Anthropometrics including heights and weights were measured by well-trained nurses following the standard procedures. Body mass index (BMI) was calculated as the weight in kilograms divided by square height in meters. Systolic and diastolic blood pressures (SBP and DBP) were measured two times consecutively, with at least 1-min interval between measurements, and the reported blood pressures were the average of the two measurements. Samples of venous blood were obtained from the centenarians in a seated position for at least 5-min rest and transported in cold storage (4 °C) to Central Laboratory within 4 h. Serum concentrations of triglyceride (TG), total cholesterol (TC), fasting blood glucose (FBG), albumin (ALB), hemoglobin (Hb) and creatinine were measured using enzymatic assays (Roche Products Ltd., Basel, Switzerland) on a fully automatic biochemical autoanalyzer (COBAS c702; Roche Products Ltd). Estimated glomerular filtration rate (eGFR) was calculated using a modified version of Modification of Diet in Renal Disease (MDRD) equation based on the data from Chinese patients as follows: 175 × serum creatinine (mg/dL)− 1.234 × age (year)− 0.179 × 0.79 (if female) [32]. All assays were performed by qualified technicians without knowledge of clinical data.

Statistical analyses

Continuous variables were described as the mean and standard deviation for variables with normal distribution and the median and interquartile range for variables with skewed distribution. Categorical variables were described as the percentage. Continuous variables were compared using Student’s t test (normal distribution) and Mann–Whitney U test (skewed distribution). Multivariate logistic regression analyses were performed to determine the independent correlates of depression symptoms. Odds ratios (OR) and 95% confidence intervals (CI) of depressive symptoms were further evaluated according to quartile of serum 25(OH)D concentrations and one 5-ng/mL decrement of serum 25(OH)D concentrations using logistic regression analyses. Adjustments were made for age, sex, ethnicity, education, living conditions, social interactions, lifestyles, ADL impairments, outdoor activities, BMI, SBP, DBP, TG, TC, FBG, ALB, Hb, estimated GFR, visual impairments, and auditory impairments. A test for linear trend across serum 25(OH)D concentrations was performed by assigning median values of serum 25(OH)D levels for each quartile. Statistical significance was accepted at the two-sided 0.05 level, and CI was computed at the 95% level. Statistical analyses were performed with Statistic Package for Social Science (SPSS) version 19.0.


A total of 940 longevous individuals were included in this study with self-reported age ranging between 100 and 115. As Table 1 shows, the majority participants were female (81.4%), Han ethnic (87.9%), illiterate (91.0%), and living with families (85.7%). Of the participants, nearly 44% of them met and interacted with relatives at least once a month, and one third of them socialized with friends.

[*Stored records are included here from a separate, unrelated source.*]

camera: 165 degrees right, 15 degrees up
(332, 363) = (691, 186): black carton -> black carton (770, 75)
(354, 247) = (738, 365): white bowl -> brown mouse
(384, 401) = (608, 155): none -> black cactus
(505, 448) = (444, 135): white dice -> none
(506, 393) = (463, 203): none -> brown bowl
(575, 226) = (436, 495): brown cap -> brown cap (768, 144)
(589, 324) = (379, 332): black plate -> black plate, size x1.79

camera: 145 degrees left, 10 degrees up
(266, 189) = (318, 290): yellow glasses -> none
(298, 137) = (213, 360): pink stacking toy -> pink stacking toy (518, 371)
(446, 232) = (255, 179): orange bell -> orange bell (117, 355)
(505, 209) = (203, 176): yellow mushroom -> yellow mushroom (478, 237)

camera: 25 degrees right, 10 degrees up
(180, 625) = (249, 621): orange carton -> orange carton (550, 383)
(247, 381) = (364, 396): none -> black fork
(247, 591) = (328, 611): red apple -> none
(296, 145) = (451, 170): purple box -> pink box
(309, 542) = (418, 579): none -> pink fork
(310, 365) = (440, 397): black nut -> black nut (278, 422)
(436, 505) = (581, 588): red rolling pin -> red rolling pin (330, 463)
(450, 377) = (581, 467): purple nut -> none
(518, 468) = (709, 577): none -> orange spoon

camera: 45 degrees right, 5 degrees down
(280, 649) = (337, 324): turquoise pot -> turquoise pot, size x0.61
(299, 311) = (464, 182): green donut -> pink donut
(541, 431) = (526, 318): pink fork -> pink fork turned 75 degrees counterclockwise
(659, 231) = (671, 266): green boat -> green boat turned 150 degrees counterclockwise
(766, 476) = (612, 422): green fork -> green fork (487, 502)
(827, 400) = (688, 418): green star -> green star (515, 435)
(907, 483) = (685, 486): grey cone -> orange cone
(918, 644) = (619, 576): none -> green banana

Only 3% of the participants were current smokers, and about 11% and 12% of them were current alcohol drinkers and tea drinkers, respectively. The proportions of frequent milk drinking, frequent fish intake, and frequent fruit consumptions were 26.3%, 63.5%, and 58.9%, respectively. More than half of the participants had ADL impairments and 60% of the participants had at least one hour outdoor activities a day. Twenty-eight percent of individuals had a visual impairment, and 31% had an auditory impairment.

Table 1 Characteristics of the participants according to depressive symptoms

The mean ± SD of GDS-15 scores was 5.3 ± 3.2, and the overall prevalence rate of the depressive symptoms among the longevous persons was 32.2% (95% CI, 29.7–34.7%). The mean ± SD of serum 25(OH)D levels was 22.7 ± 9.5 ng/mL, and 39.8% of the participants were vitamin D deficient (< 20 ng/mL). Females (35.6% vs. 17.7%), and those with vitamin D deficiency (38.8% vs. 27.9%) were more likely to have depressive symptoms than males and those without vitamin D deficiency (p <  0.001 for all, Fig. 1).

Fig. 1
figure 1

Percentages of participants with depressive symptoms by gender and vitamin D status. Differences in proportions were tested using Chi-square test. Overall prevalence of depressive symptoms was 32.2% (95% confidence interval, 29.1–35.1%). Females had higher prevalence of depressive symptoms than males (35.6% vs. 17.7%, P <  0.001). Participants with vitamin D deficiency had higher prevalence of depressive symptoms than those without (38.8% vs. 27.9%, P <  0.001)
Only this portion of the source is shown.